I have waited for vengeance and it never came. I waited in vain for my enemies to hear the trumphet sound off at my name. I dreamed of great riches along with fortune and fame. I wanted to be the one screaming " check mate " at the end of the game.

Vengeance is not for the pure in heart. I can imagine the words and the stance I would take, but in the end I would only fill pity for the ones subjected to my own wrath and then pity would fall on myself. I can not avenge what has already been avenged. I can only wait in line for the day to come, when truth overrides any and every lie.

Transparency

If I am to encourage another, can I hide my own flaws while professing for another to forgive themselve for theirs.
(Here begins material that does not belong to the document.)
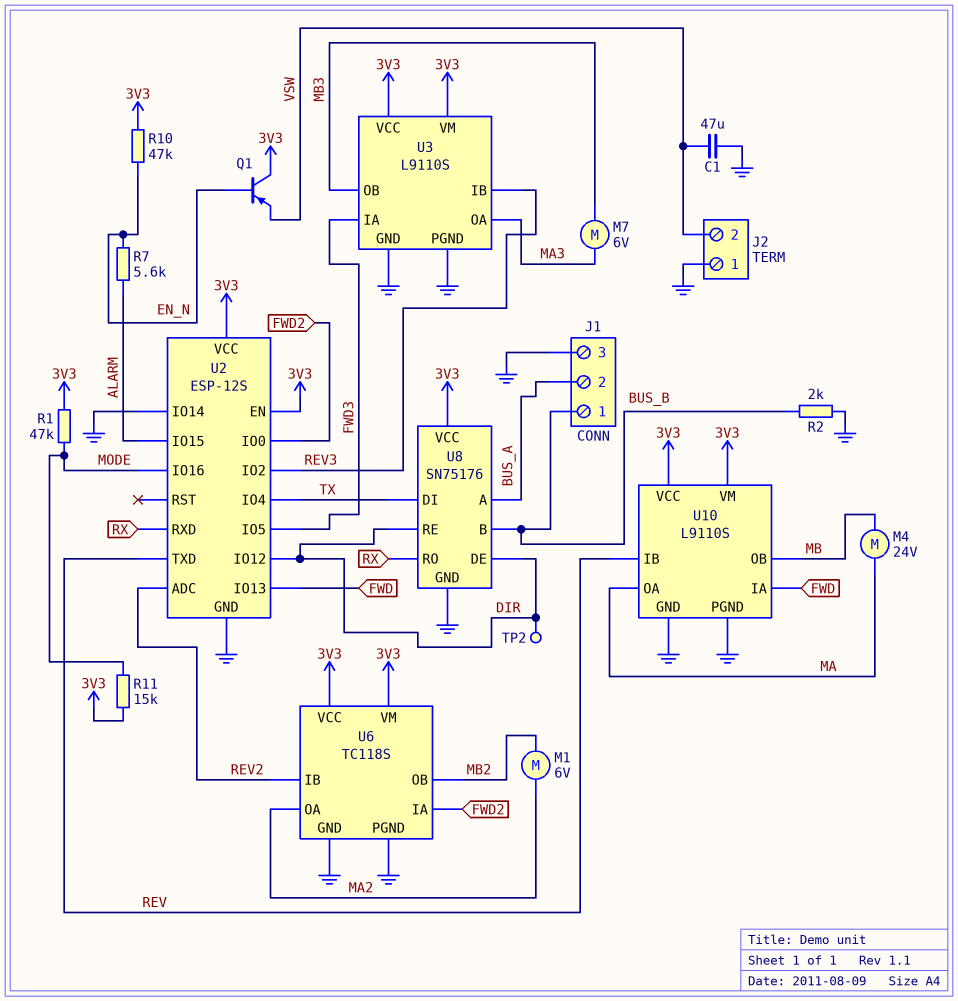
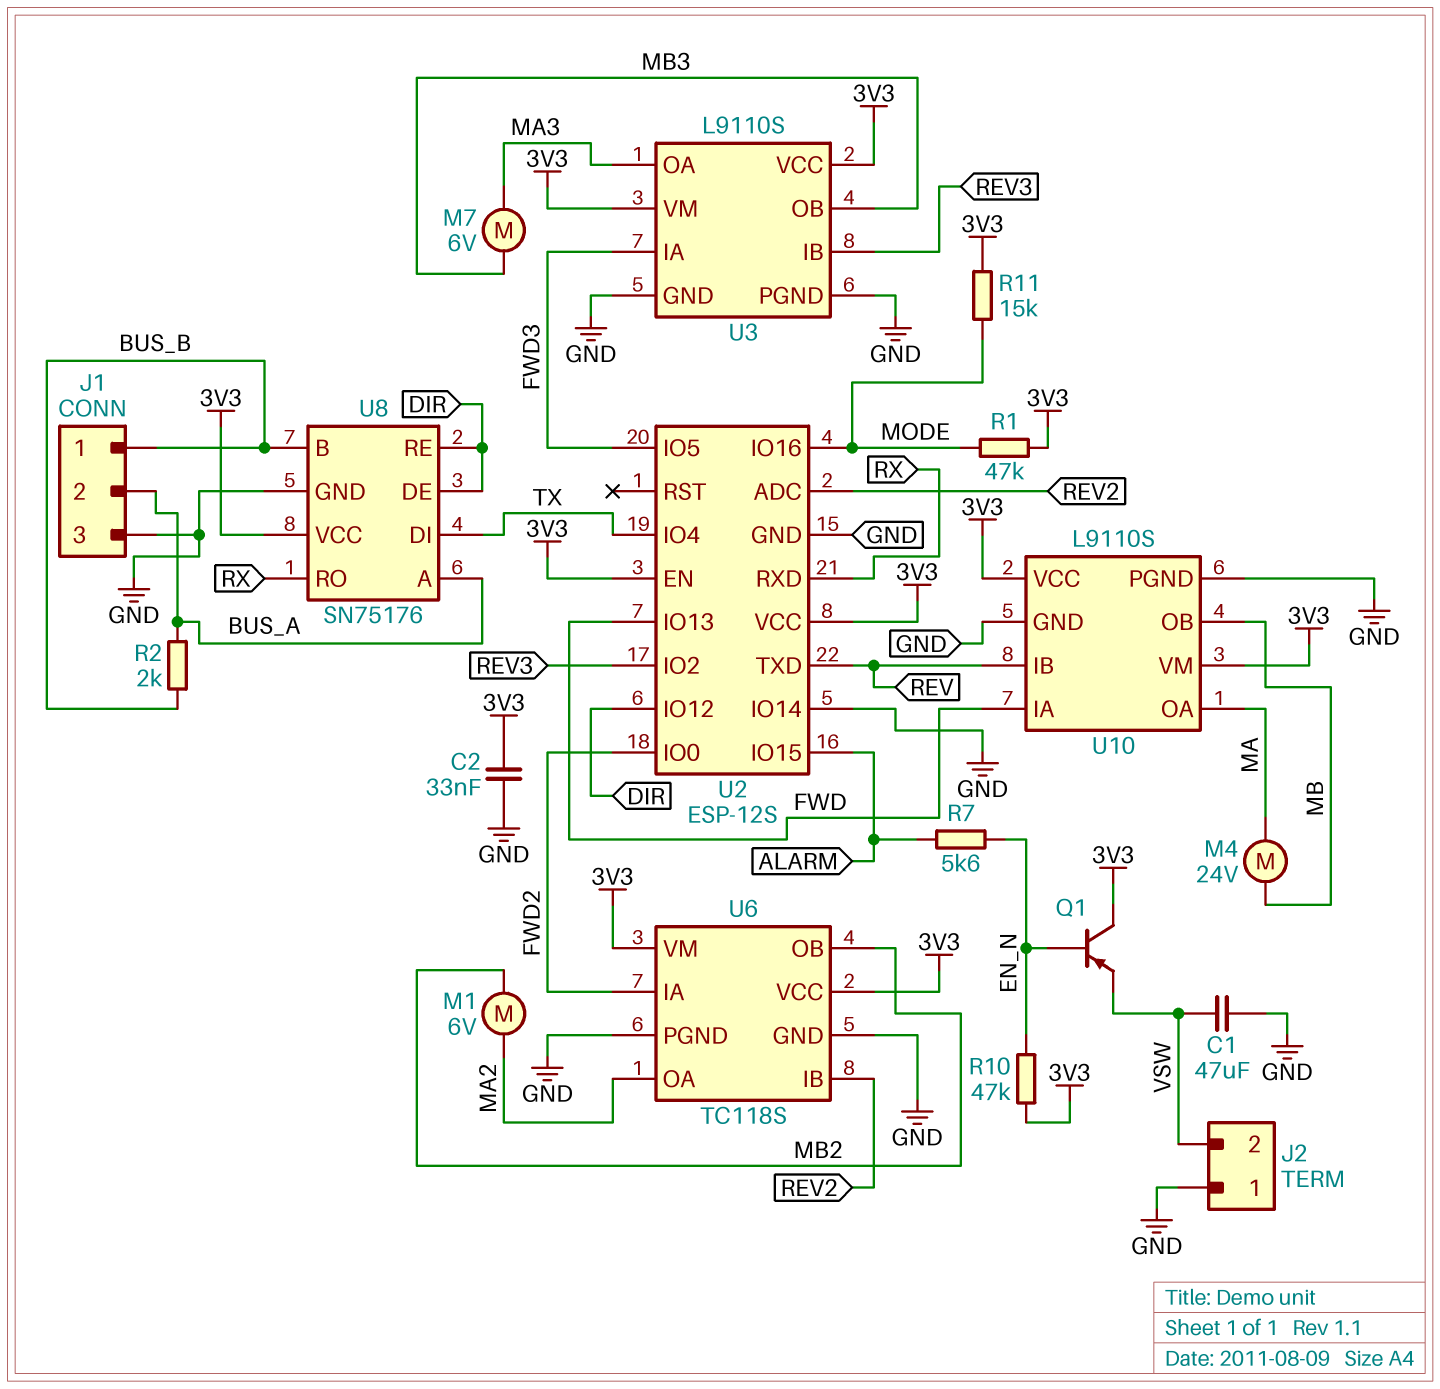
C2: none -> 33nF (3V3, GND)
R2: 2k (BUS_B, GND) -> 2k (BUS_A, BUS_B)
TP2: test point (DIR) -> none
Once upon a time, I was angry with the world. Angry with my life. Angry in love. I chose to hurt than to love. I chose to bury myself in what I believed was the truth. But once it all unraveled I realized the truth I thought I knew, were just made up pieces of fairy tale. A fairy is for entertainment purposes only, but my heart was not a fairy tale. I experienced people entertaining themselves off from the hurt within my heart. Digging the knife deeper and deeper, while sharpening it each day. I hid these moments only because of the concern I had for the person holding the knife. How can you tell someone that the knife they are holding will eventually be the knife used to take their life. While all the while they receive the sheer enjoyment of watching you in agonizing pain, plead with a ghost for your life.

To Love Again

I am starting to understand what real love is. I once believed I fell in love with a swagger, a persona created out of sheer disdain for personal perfection. Absence makes the heart grow fonder, but only when the truth has only been hidden under a barrel of lies. You try to redeem yourself, but that doesn't work. You wait patiently for the person to see the truth, but that doesn't work. You cry out to another, but that doesn't work. If real love doesn't hurt, why am I still hurting. Not from reciprocated love, but from rejected love.